Witten. Andreas Hasenberg fährt den Rechner runter: Wittens IT-Chef geht in den Ruhestand. Die letzten Jahre haben ihn Nerven gekostet. Ein Interview.
Als Andreas Hasenberg 1975 seine Lehre bei der Wittener Verwaltung begann, dauerte es noch ein Jahr, bis Steve Jobs in seiner Garage den ersten Apple-Computer erfand. Als der Stadtinspektor 1988 vom Bauordnungsamt in die EDV wechselte, war gerade das erste Word-Programm von Microsoft auf den Markt gekommen. Wenn Wittens IT-Chef nun mit 65 Jahren in den Ruhestand geht, hinterlässt er seinem Nachfolger eine Verwaltung, die weitgehend digital aufgestellt ist – und gerade erst einen großen Hackerangriff überstanden hat. Im Abschiedsinterview blickt der Bommeraner zurück auf einen Filmdreh von Microsoft, den größten Einschnitt aller Zeiten und erzählt auch, welche Sorge ihn nächtelang um den Schlaf gebracht hat.

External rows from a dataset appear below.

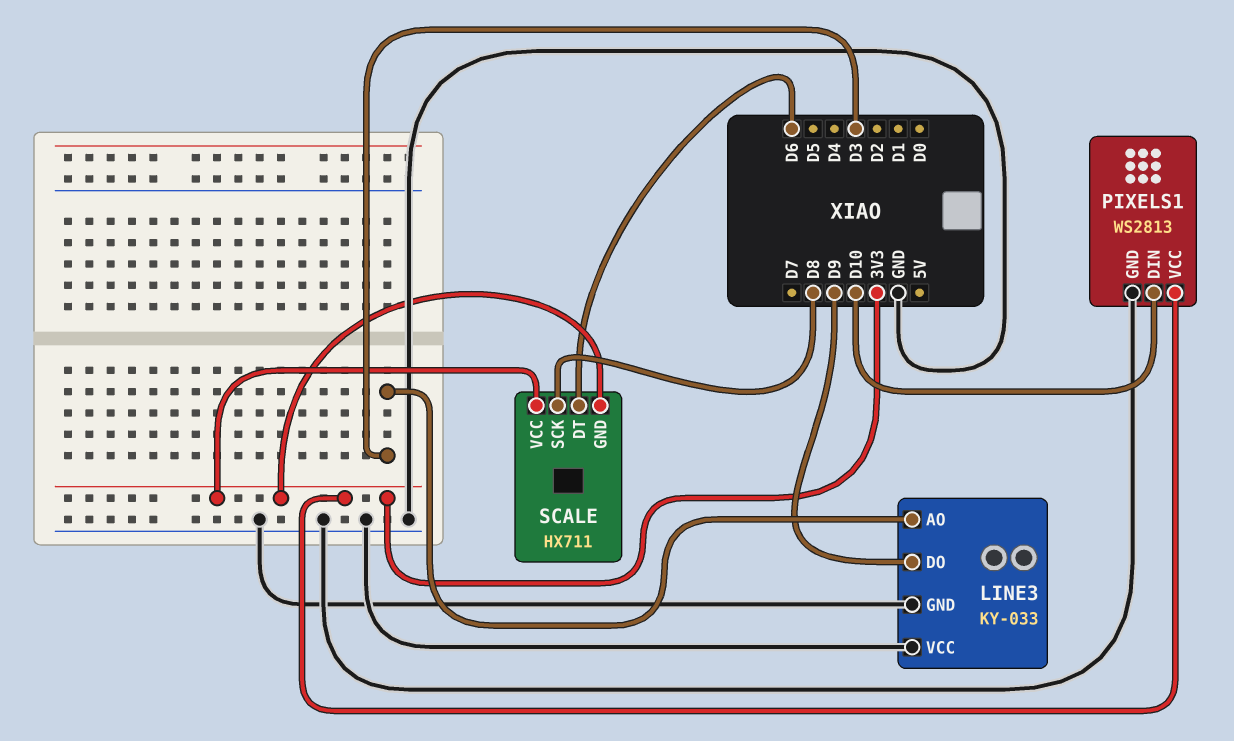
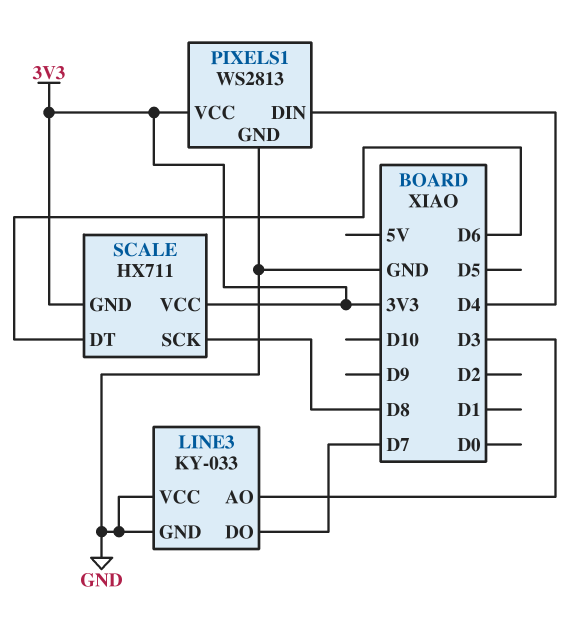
LINE3 pin DO: D9 -> D7
PIXELS1 pin DIN: D10 -> D4

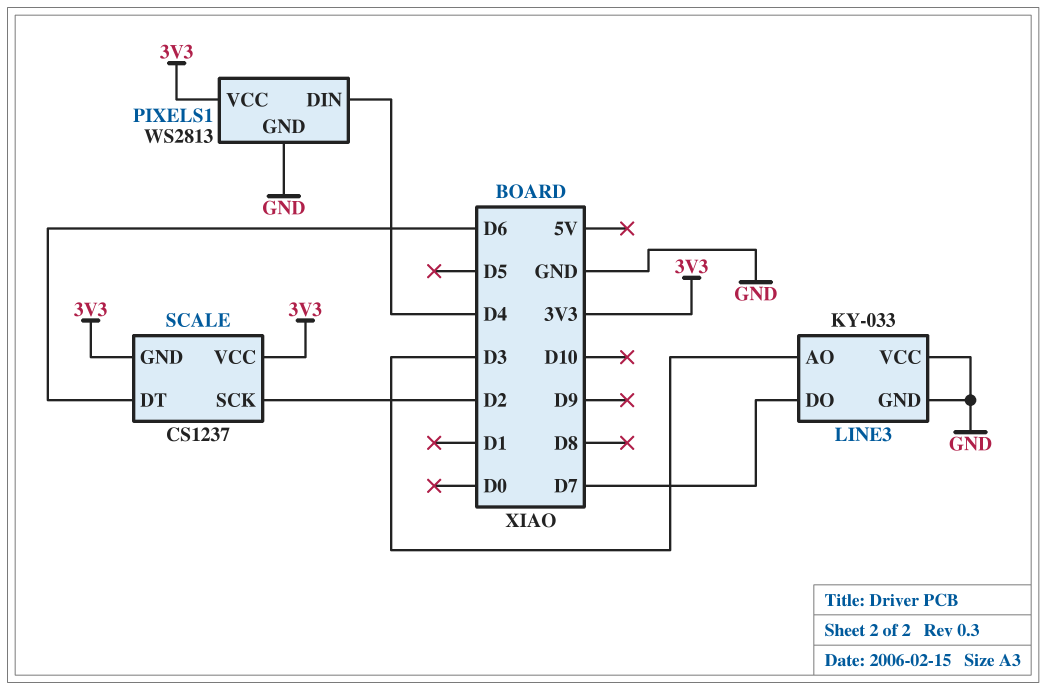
SCALE: HX711 -> CS1237
SCALE pin SCK: D8 -> D2

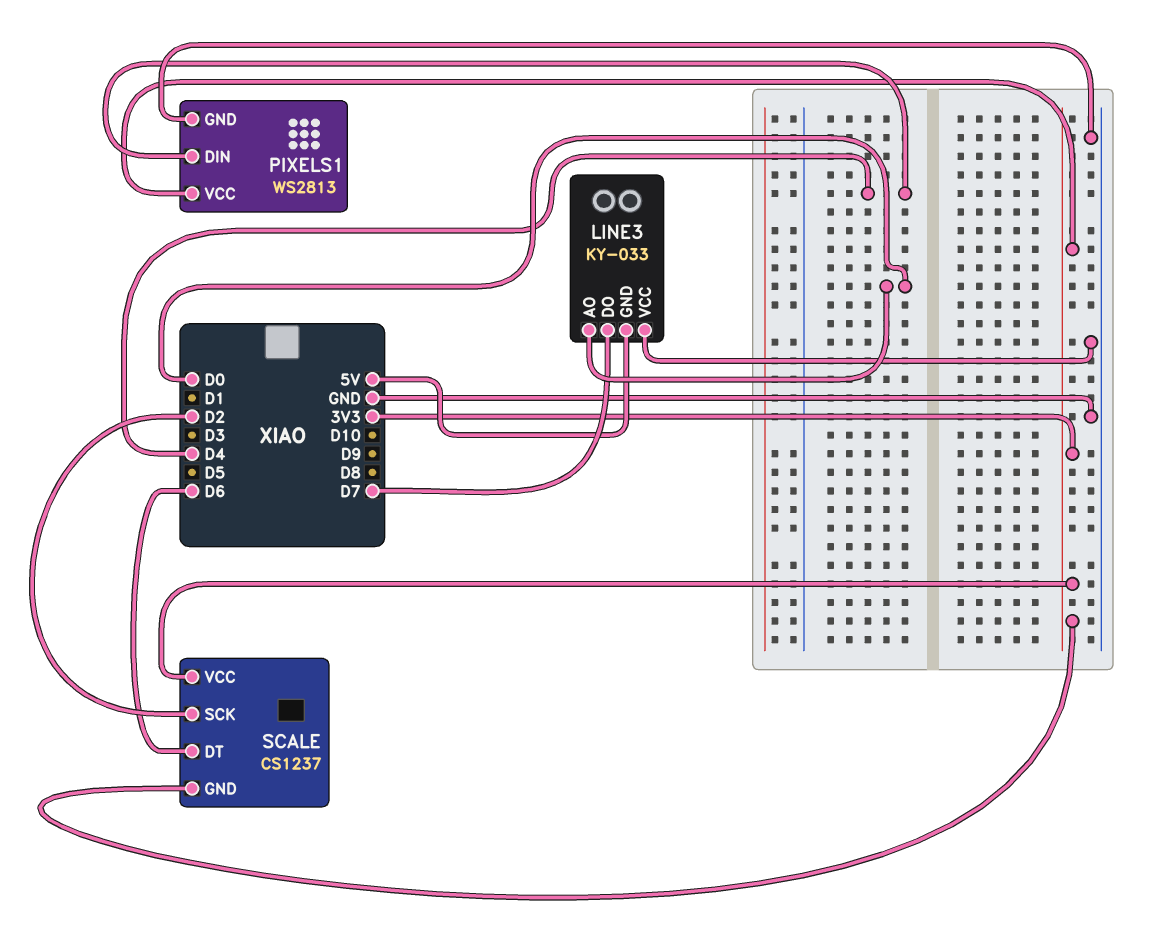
LINE3 pin AO: D3 -> D0
LINE3 pin GND: GND -> 5V

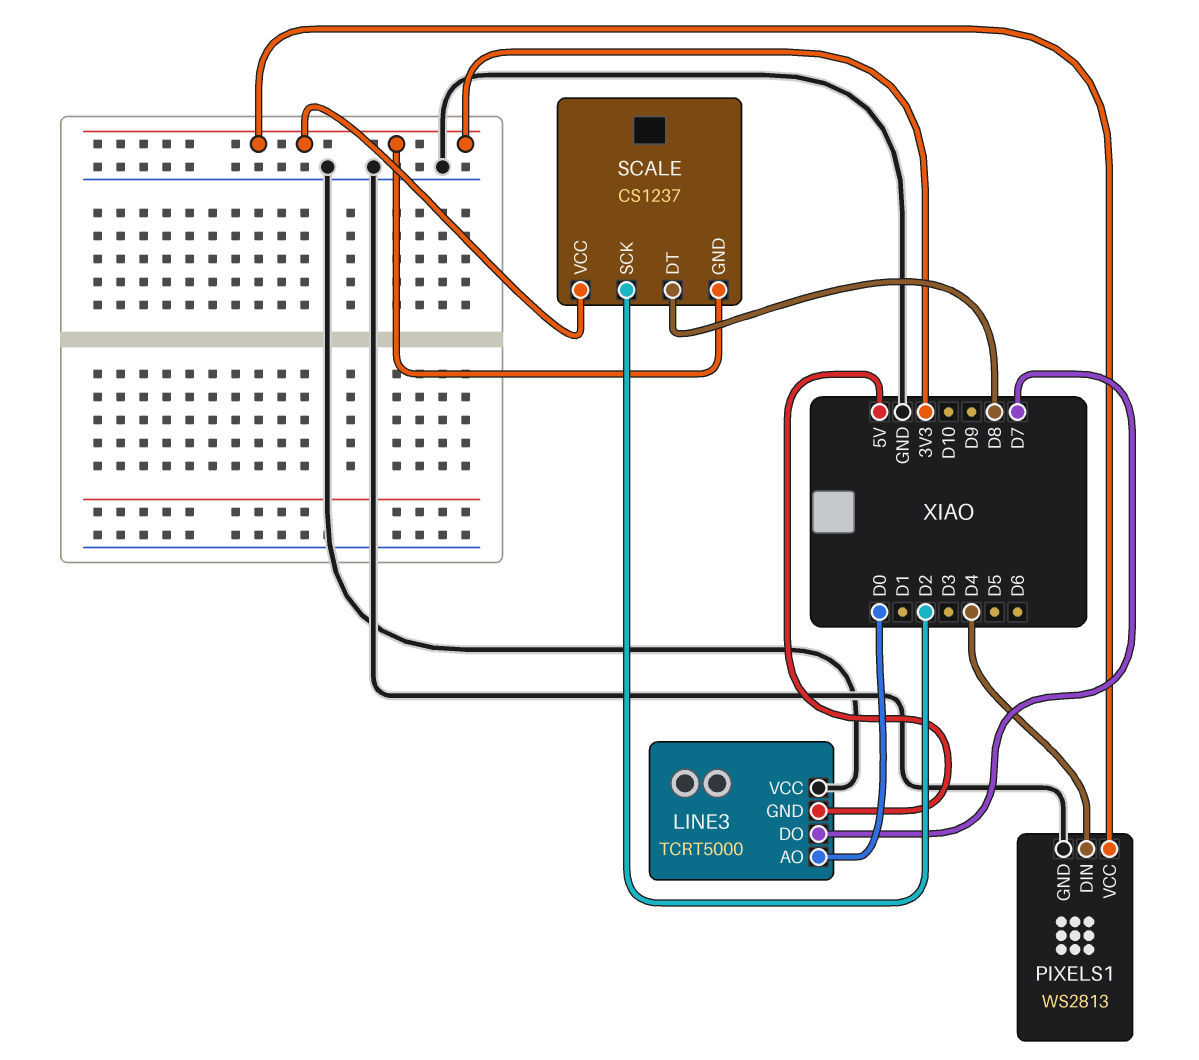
LINE3: KY-033 -> TCRT5000
SCALE pin DT: D6 -> D8

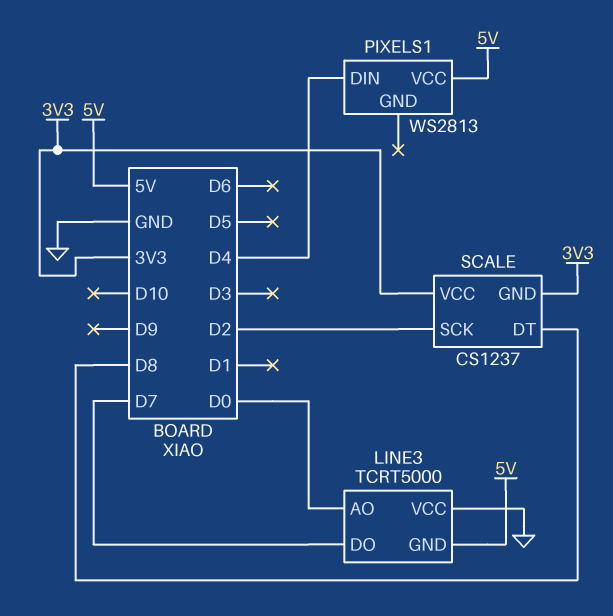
PIXELS1 pin GND: GND -> none
PIXELS1 pin VCC: 3V3 -> 5V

In Ihrem Berufsleben hat sich die Technik-Welt dreimal neu erfunden. Erzählen Sie uns daher doch mal bitte von Ihren beruflichen Anfängen.
Als ich mich 1987 für die Technik-Abteilung beworben habe, wurde die EDV der Stadt gerade neu aufgebaut. Vorher durften Kommunen lange Zeit keine eigene Elektronische Datenverarbeitung betreiben. Ich habe damals eine sehr straffe Grundausbildung als Programmierer durchlaufen – in der Sprache „Cobol“, die gibt es heute kaum noch. Von IT sprach damals noch niemand. Wir waren auch kein Amt, sondern nur eine Abteilung mit sechs Mitarbeitern. Heute sind wir fast 50.
+++Folgen Sie jetzt auch dem Instagram-Account der WAZ Witten+++
War Ihr Amts-Leben ein langer, ruhiger Fluss – zumindest bis zum Hackerangriff?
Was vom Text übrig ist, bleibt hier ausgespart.